For article reprint: Dr. G.R. Greenberg, Mount Sinai Hospital, 600 University Avenue, Room 445, Toronto, Ontario M5G 1X5, Canada.

Table. Budesonide, 9 mg or 15 mg daily vs placebo for remission of Crohn disease at 8 weeks*

Comparison Event rates RBI (95% CI) NNT (CI)
Budesonide, 9 mg/d vs placebo 51% vs 20% 158% (53 to 349) 3 (2 to 7)
Budesonide, 15 mg/d vs placebo 43% vs 20% 118% (26 to 285) 4 (3 to 14)

*Abbreviations defined in Glossary; RBI, NNT, and CI calculated from data in article.

Updated Commentary

Numerous immunosuppressors have been used in the treatment of inflammatory bowel disease (IBD). These include azathioprine/6-mercaptopurine (Aza/6-MP), methotrexate, cyclosporine, tacrolimus, and newer compounds such as anti-tumor necrosis factor-α (TNF), anti-CD4 monoclonal antibiodies, and interleukin 10 and 11. These compounds have been used mostly in steroid-resistant, chronic, active IBD. However, none of them appears to provide a cure for the disease. Among the many listed drugs, Aza/6-MP and methotrexate are the only ones used for long-term treatment of IBD. For other drugs, not enough data exist regarding long-term use except for some recent but limited experience with anti-TNF. Controlled trials and meta-analysis have confirmed the benefit of Aza/6-MP in Crohn disease (1). Methotrexate is considered a second-line immunosuppressant for failure or toxicity from Aza/6-MP and is reported to have a 40% success rate compared with a 20% response rate for placebo (2). The general recommendation is continued treatment for 3 to 4 years to prevent relapse from early discontinuation of the drug with monitoring for side effects that can be severe, although uncommon (3). Low-dose cyclosporine was found to be ineffective in Crohn disease. Infliximab (anti-TNF) has been shown in double-blind controlled trials to be effective in Crohn disease. This is the first drug to show an effect in controlled trials on fistulas associated with Crohn disease. However, long-term side effects of this drug need to be evaluated, and further clinical experience is necessary (4).

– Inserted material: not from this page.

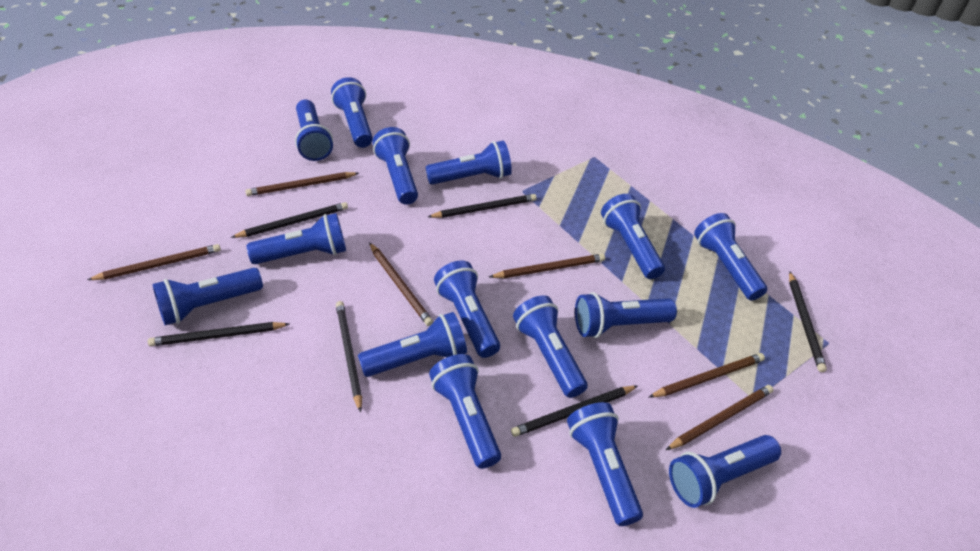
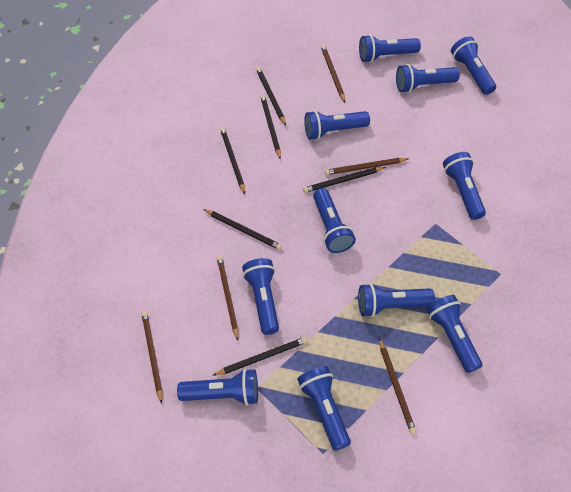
blue flashlight: 15 -> 11
brown pencil: 6 -> 5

Joseph J. Nidiry, MD, FACC
Diplomate American Board of Internal Medicine and GastroenterologyWashington, DC, USA


1. Pearson DC, May GR, Fick GH, Sutherland LR. Azathioprine and 6-mercaptopurine in Crohn disease. A meta-analysis. Ann Intern Med. 1995;123:132-42.

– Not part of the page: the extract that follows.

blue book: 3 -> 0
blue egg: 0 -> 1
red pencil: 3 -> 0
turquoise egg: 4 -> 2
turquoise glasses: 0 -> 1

2. Feagan BG, Rochon J, Fedorak RN, Irvine EJ, et al., for the North American Crohn's Study Group Investigators. Methotrexate for the treatment of Crohn's disease. N Engl J Med. 1995;332:292-7.

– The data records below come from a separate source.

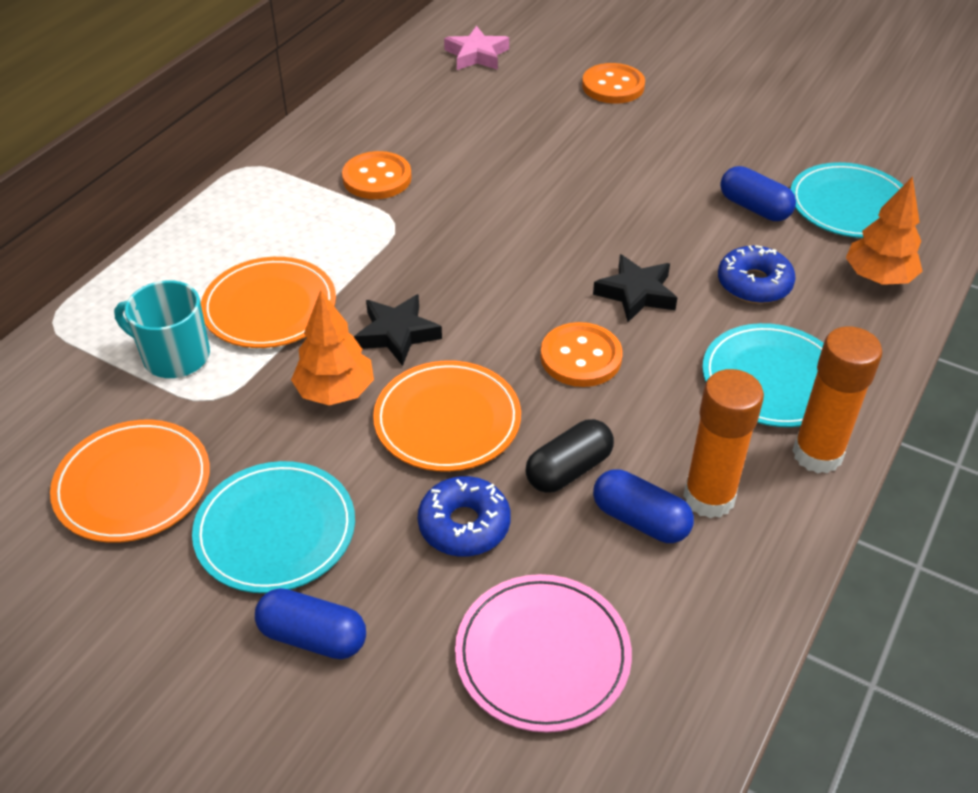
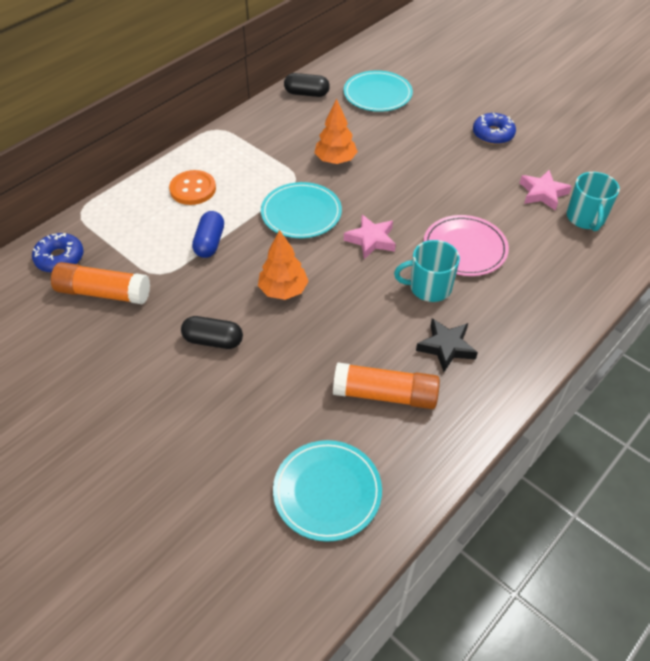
black capsule: 1 -> 2
black star: 2 -> 1
blue capsule: 3 -> 1
orange button: 3 -> 1
orange plate: 3 -> 0
pink star: 1 -> 2
turquoise mug: 1 -> 2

3. Modigliani R. Immunosuppressors for inflammatory bowel disease: how long is long enough? Inflamm Bowel Dis. 2000;6:251-7.

4. Rutgeerts P, D'Haens G, Targan S, et al. Efficacy and safety of retreatment with anti-tumor necrosis factor antibody (infliximab) to maintain remission in Crohn's disease. Gastroenterology. 1999;117:761-9.